Pourquoi je n'aime pas le cinéma de Rian Johnson.

Cela fait un moment que je me questionne sur ce réalisateur sans totalement réussir à mettre le doigt sur ce qui me dérange et sans avoir la lucidité d'en tirer la conclusion qui s'impose, à savoir que je n'aime pas les films de Rian Johnson et je vais même aller plus loin : son œuvre résume à elle seule tout un pan de cinéma qui m'emmerde profondément.


Mes souvenirs de Looper sont flous mais je crois me rappeler d'un film qui paraissait bien plus puissant sur le papier qu'il ne l'était une fois projeté sur grand écran. Un concept fort mais des personnages mal écrits et beaucoup de facilités scénaristiques. Je ne m'aventure pas plus loin parce cette œuvre n'est pas assez fraîche dans ma tête. Et puis, je n'avais pas du tout détesté l'expérience. J'en étais simplement sorti légèrement frustré.


Comme l'ensemble de la planète cinéphile, j'apprends que Rian Johnson s'attaquera à l'épisode 8 de la nouvelle trilogie Star Wars, soit l'épisode-charnière. Je ne sais pas quoi penser de cette nouvelle. Je crois que j'aurais vraiment aimé un seul réalisateur (et la même équipe de scénaristes) pour les trois films mais je ne pars pas défaitiste pour autant. Petite parenthèse qui me semble importante : je suis un immense fan de Star Wars et ma passion pour cet univers est préexistante à mon amour du cinéma. Ce n'est pas peu dire que j'attends le créateur de Brick au tournant.
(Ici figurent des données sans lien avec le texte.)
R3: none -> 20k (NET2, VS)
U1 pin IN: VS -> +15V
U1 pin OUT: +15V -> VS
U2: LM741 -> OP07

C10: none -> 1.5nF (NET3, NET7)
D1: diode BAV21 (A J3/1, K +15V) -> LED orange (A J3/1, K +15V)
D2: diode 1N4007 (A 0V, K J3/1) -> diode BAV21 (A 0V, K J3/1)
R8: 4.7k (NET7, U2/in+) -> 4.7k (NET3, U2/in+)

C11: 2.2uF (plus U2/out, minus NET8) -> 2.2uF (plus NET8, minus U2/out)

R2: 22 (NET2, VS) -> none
Résultat des courses : une catastrophe qui réussit le tour de force de réhabiliter quelque peu la prélogie de Lucas. Le film viole la saga dans les grandes largeurs, prenant des "libertés" à la fois avec le début de la nouvelle trilogie (problématique : je développe ce point en 1, ci-dessous) mais aussi et surtout avec l'ensemble de l'univers de la guerre des étoiles (dramatique : autre méfait que j'aborde plus longuement en 2, ci-après).
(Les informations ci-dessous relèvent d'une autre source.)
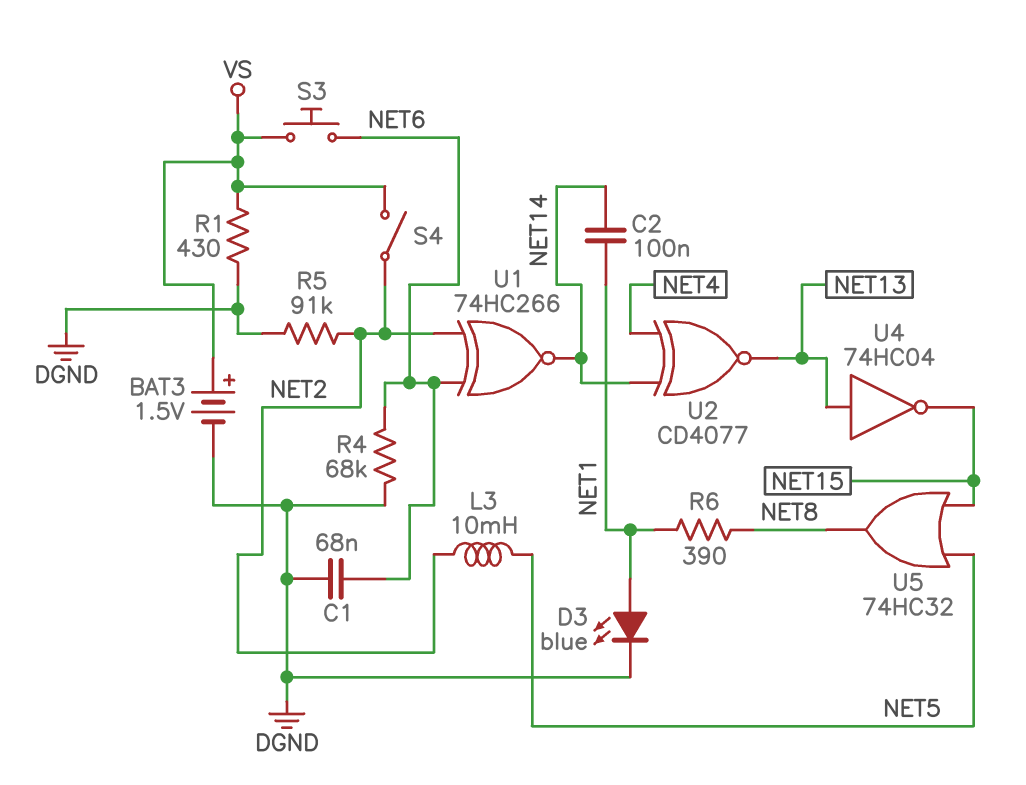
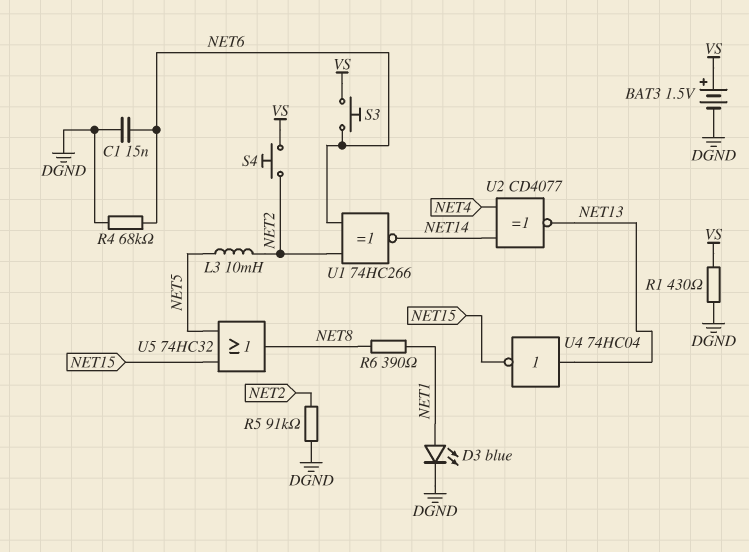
C1: 68nF (DGND, NET6) -> 15nF (DGND, NET6)
C2: 100nF (NET1, NET14) -> none
S4: switch (NET2, VS) -> button (NET2, VS)

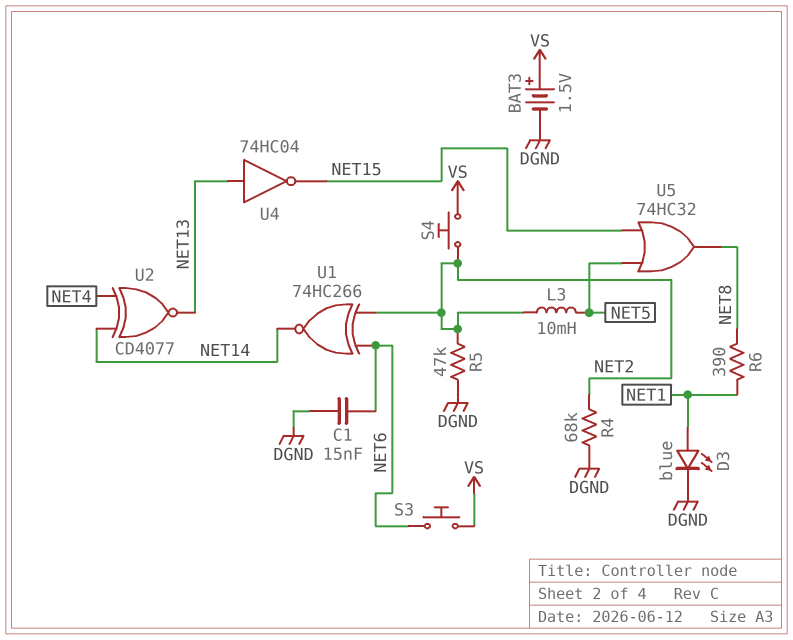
R1: 430 (DGND, VS) -> none
R4: 68k (DGND, NET6) -> 68k (DGND, NET2)
R5: 91k (DGND, NET2) -> 47k (DGND, NET2)

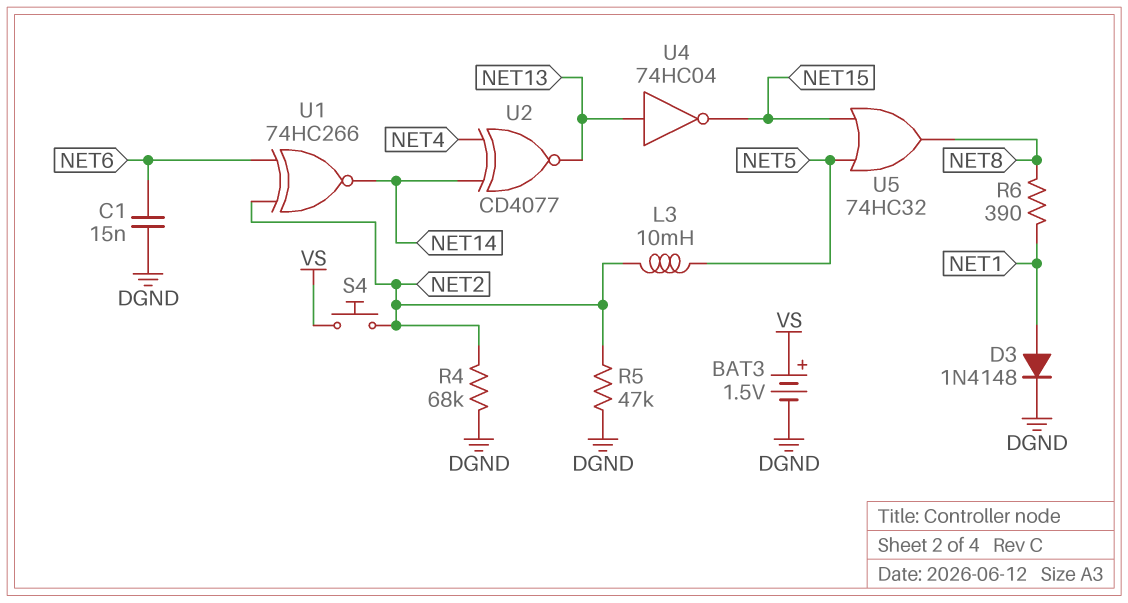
D3: LED blue (A NET1, K DGND) -> diode 1N4148 (A NET1, K DGND)
S3: button (NET6, VS) -> none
1) Tout est écrit en dépit du bon sens. Les quelques excellentes idées de l'épisode 7 sont balayées (Finn entièrement sacrifié dans une quête secondaire dégueulasse et sans envergure, par exemple). Le grand méchant disparaît encore plus vite qu'il n'était apparu (le personnage de Snoke était pas bien brillant, certes …) et ce retournement de situation donne l'impression de voir un réalisateur improviser totalement la suite de l'histoire racontée, qui ne brillait pas vraiment par son originalité (reproche fait très régulièrement à l'épisode introductif « The force awakens ») mais avait le mérite d'une certaine cohérence et crédibilité. Et on apprend rien de nouveau des protagonistes puisque la place qui devrait être dévolue à leur développement sert ici à multiplier les rebondissements plus artificiels les uns que les autres (voir l'utilisation de l'arc Poe/Laura Dern, en roue libre complète alors que j'adore l'actrice en temps normal …).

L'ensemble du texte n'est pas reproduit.